Red squirrels are only found in a few spots in Illinois, and today we were near one of their known locations. Kankakee River State Park skirts both banks of the river for several miles west of Kankakee. The day began with a walk onto an ice-crusted multipurpose path that ran under Warner Bridge Road. Soon we saw the silhouette of a small squirrel. Then the distinct trill of the red squirrel, the typical vocalization heard in the North Woods and only a few points south. Gray squirrels were plentiful, and we soon added a fox squirrel to the list. The Flux Capacitor, the Wonder Twins, the Ghostbusters' phasers--nothing can compare to the rare convergence of these three species.

To update on the note below, the Kankakee was overflowing its banks but not quite flooding. I suspect this will come soon, though. There was an ice shelf that extended onto adjoining picnic grounds in places. All in all, we hiked about 6 miles, including above a gorge that follows Rock Creek. More photos are here.

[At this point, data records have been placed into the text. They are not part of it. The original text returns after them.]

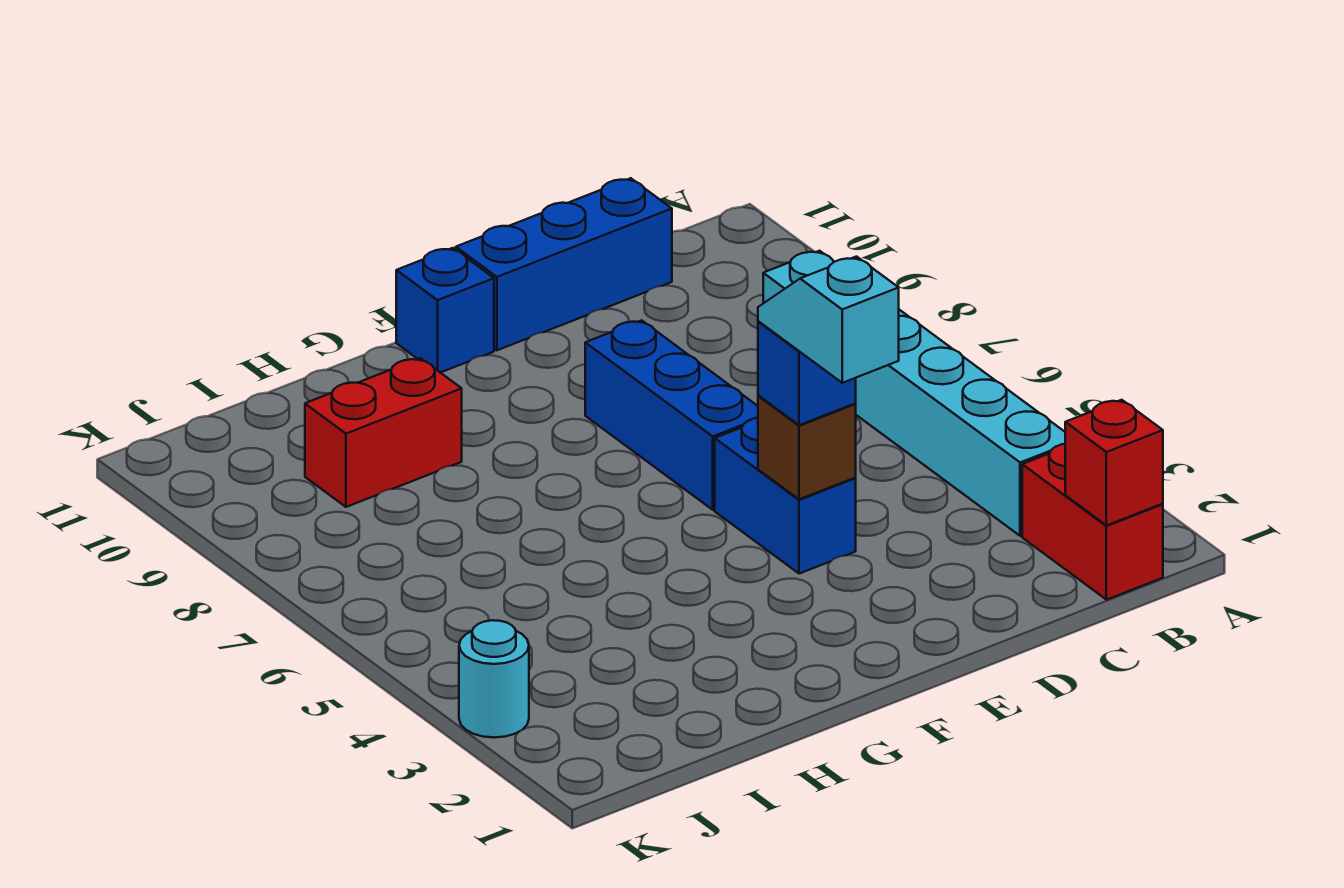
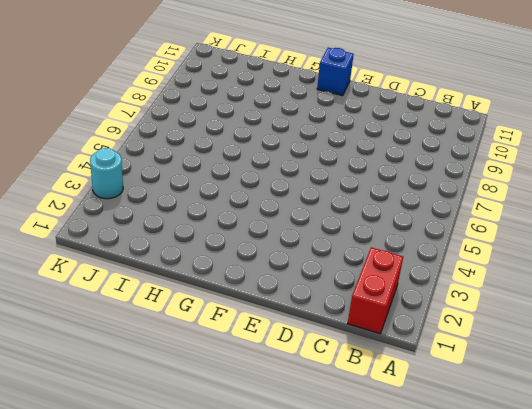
none -> cyan brick B3:B8 level 1
none -> blue brick C11:E11 level 1
none -> blue brick E4:E5 level 1

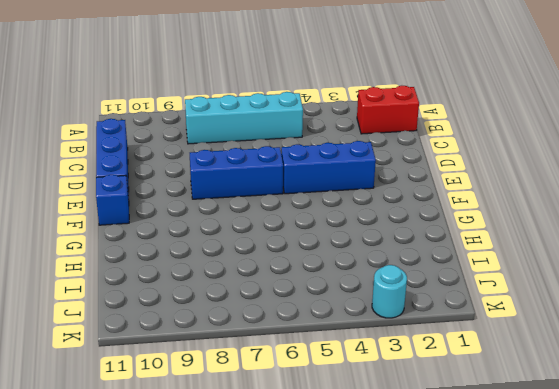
cyan brick B5:B8 level 1 -> cyan brick B3:B8 level 1
blue brick E3:E5 level 1 -> blue brick E4:E5 level 1
none -> red brick H9:I9 level 1
none -> red brick B1 level 2
none -> brown brick E4 level 2

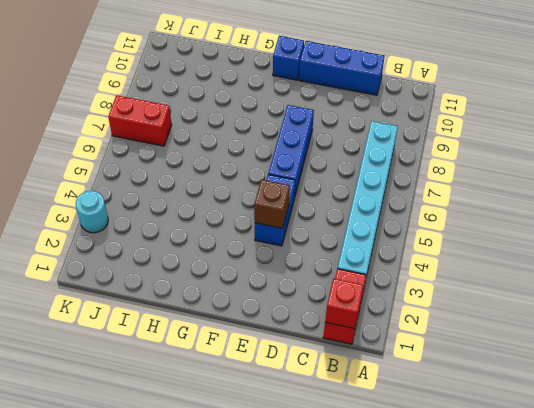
red brick J7:K7 level 1 -> red brick H9:I9 level 1
none -> blue brick E4 level 3
none -> cyan slope E3:E4 level 4 top 3

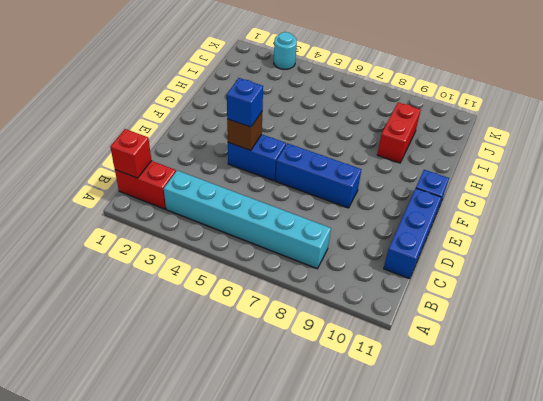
none -> cyan slope E3:E4 level 4 top 3

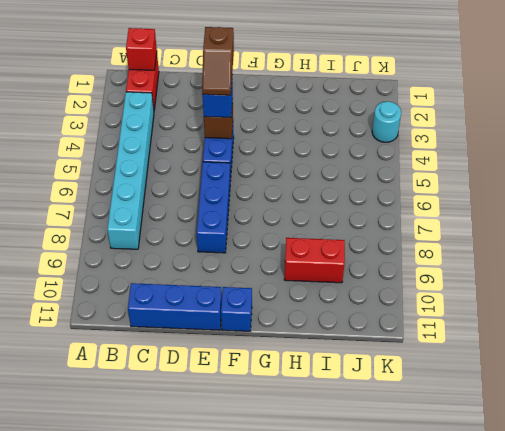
brown slope E3:E4 level 4 top 3 -> cyan slope E3:E4 level 4 top 3

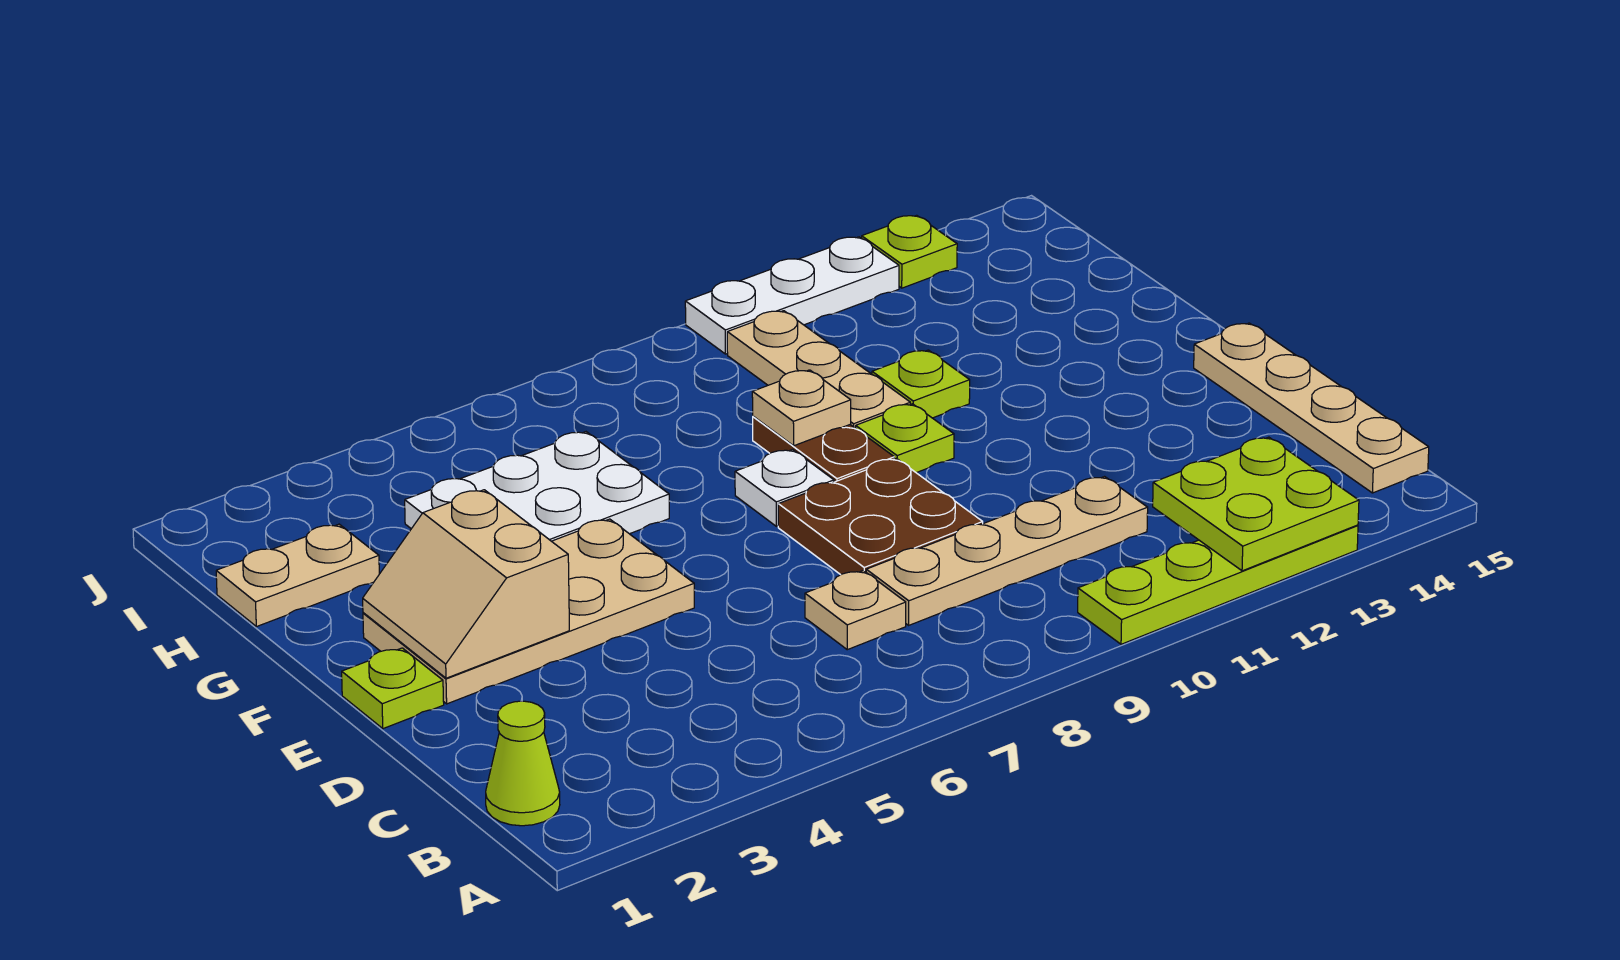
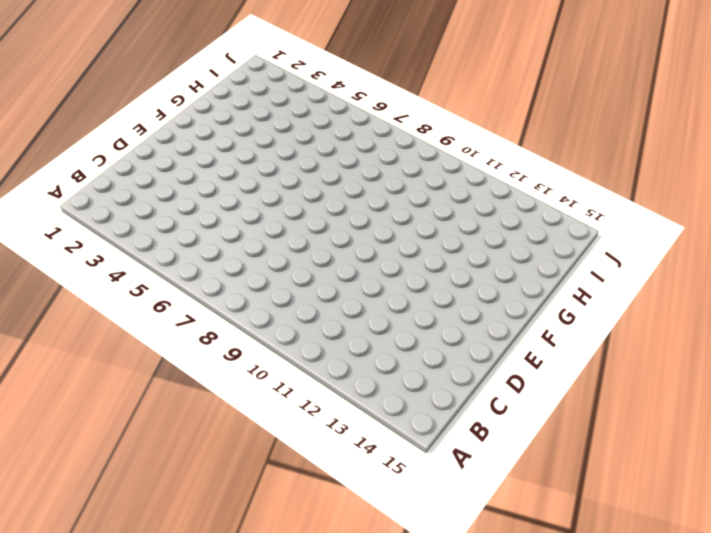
none -> lime plate A10:A13 level 1
none -> lime cone B1 level 1
none -> tan plate B15:E15 level 1

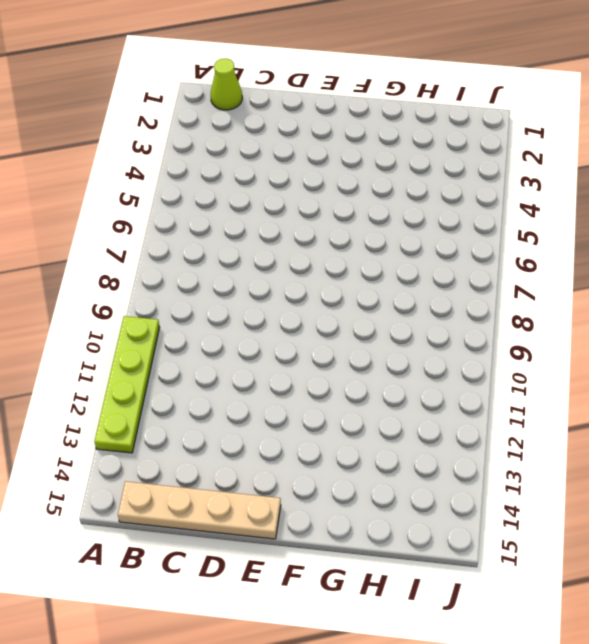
none -> tan plate C7 level 1
none -> tan plate C8:C11 level 1
none -> brown plate D8:E9 level 1

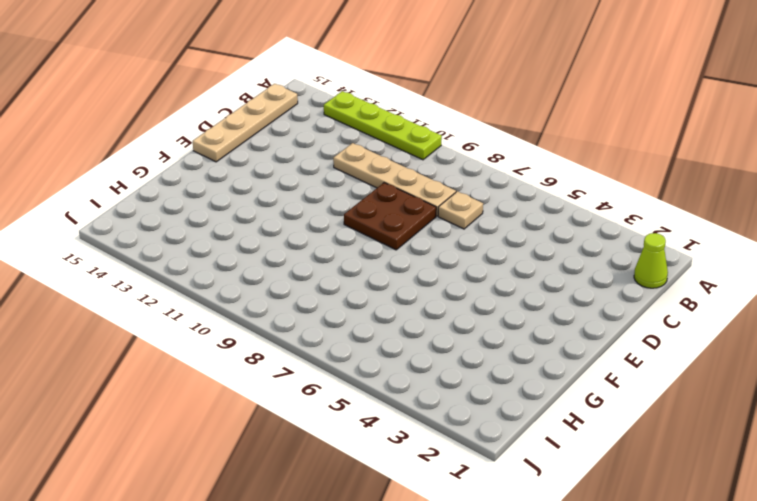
none -> lime plate E1 level 1
none -> tan plate E2:F5 level 1
none -> white plate F8 level 1

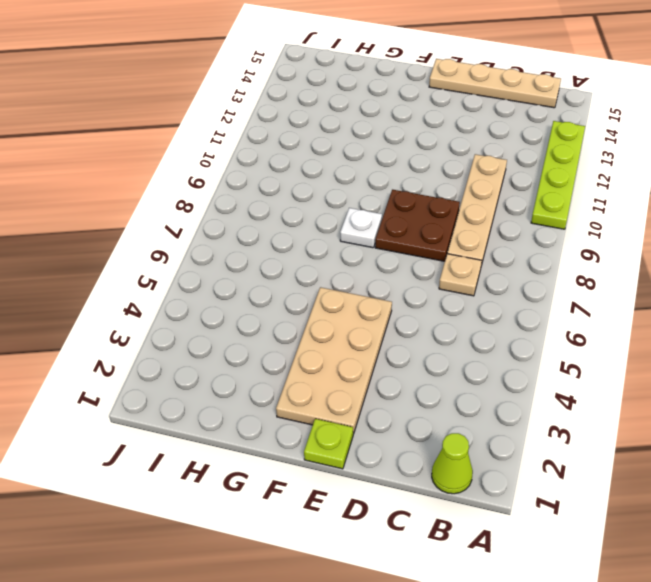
none -> brown plate F9:G9 level 1
none -> lime plate F10 level 1
none -> white plate G4:H6 level 1

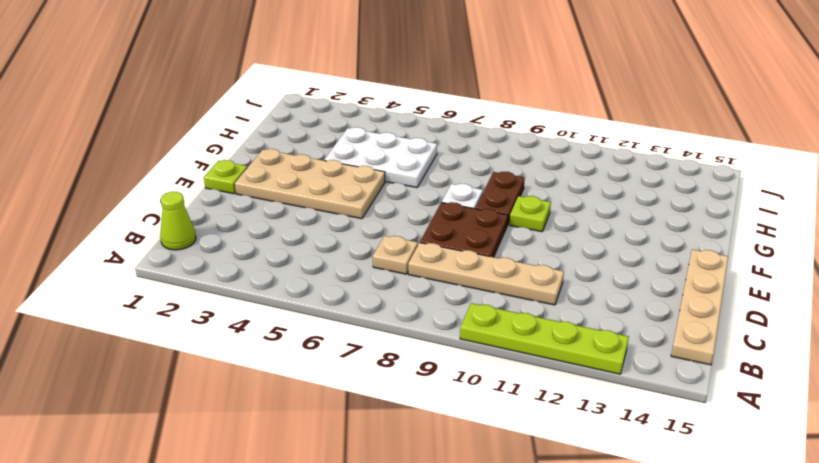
none -> tan plate G10:I10 level 1
none -> lime plate G11 level 1
none -> tan plate H1:H2 level 1

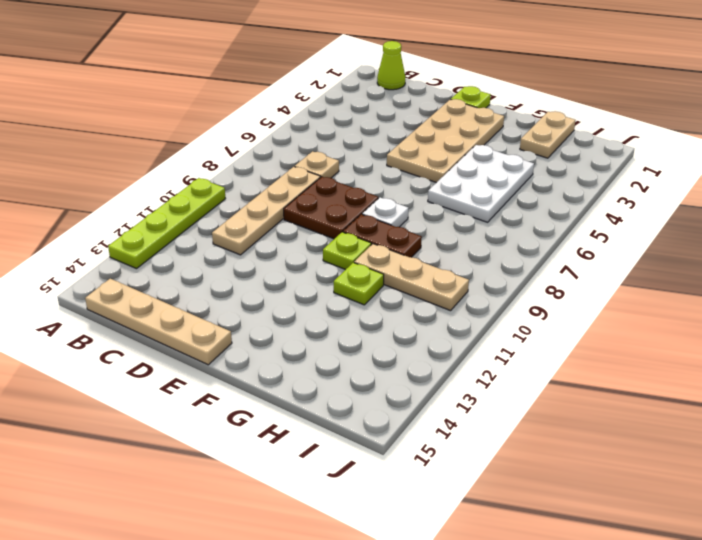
none -> white plate J10:J12 level 1
none -> lime plate J13 level 1
none -> lime plate A12:B13 level 2

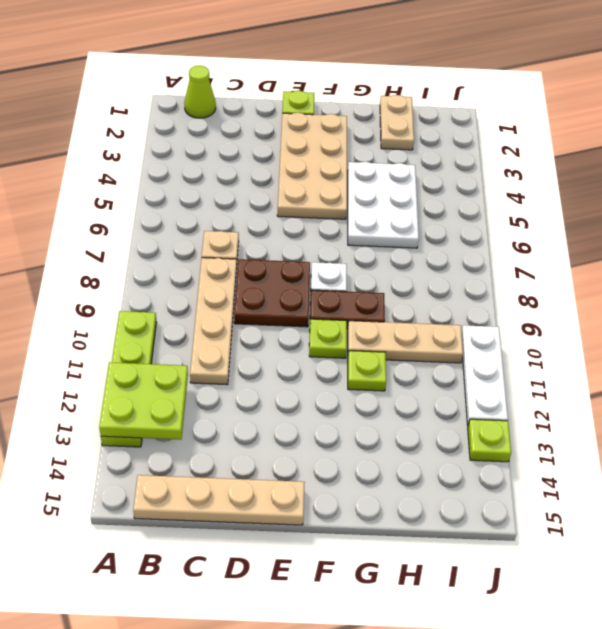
none -> tan slope E2:F3 level 2 top 3
none -> tan plate G9 level 2

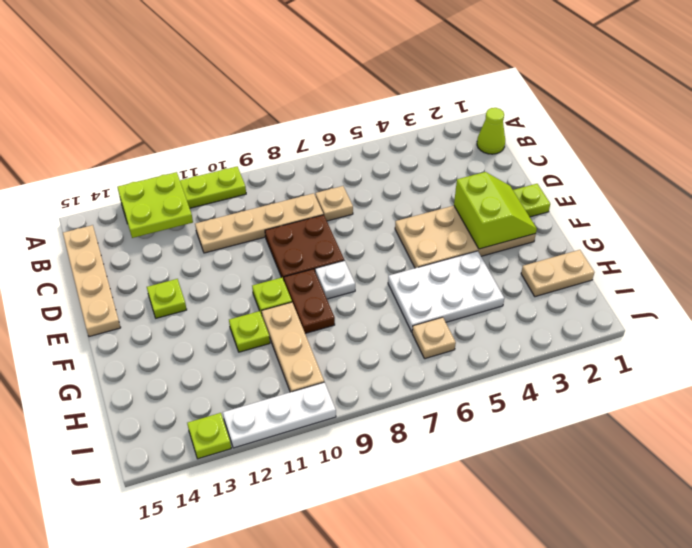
lime slope E2:F3 level 2 top 3 -> tan slope E2:F3 level 2 top 3
lime plate E13 level 1 -> none
tan plate I6 level 1 -> tan plate G9 level 2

Finally, I ask visitors to leave a comment for what we should call this squirrel trifecta. A triple crown? A hat trick? Three the hard way?

Thaw cawing

This post is part of my effort to acknowledge thaws as much as big storms.

There's a blue sky in Uptown right now with temperatures at 45.9 degrees. The birds are singing, the crows are cawing; I think I even heard a house finch this morning. Yesterday, there was a nice temperature gradient across Illinois. The statewide high, in Quincy, was 64. The statewide low was 6, recorded at Rochelle and the DuPage County airport.

The massive snow banks on our street are finally melting. I haven't noticed any flood watches yet, but I may be crossing the Kankakee River later today and can provide a first-hand report.

Sunday, February 1, 2009

Hello starling

European starlings are probably my favorite of the invasive troika that dominates Chicago (starlings, house sparrows and rock doves) and most urban areas in the United States. Their calls are more interesting than those of sparrows and pigeons, and the glossy plumage and bright yellow bills of mature adults can be quite striking in high breeding season.

Starlings are related to mynas, which are often kept as cage birds. I imagine that if we caught one of the starlings in our alley and put it in a cage, it would eventually learn to imitate our speech--much like mynas do. For now, we'll settle for their bizarre repertoire of squeaks, whirrs and gurgles in our alley.

Anyhow, it was raining dead starlings in New Jersey recently. The biblical deluge was caused by a pesticide at a nearby farm. The birds then drifted to a suburban area and died, best I can tell. Thanks to a driftless area correspondent for this story.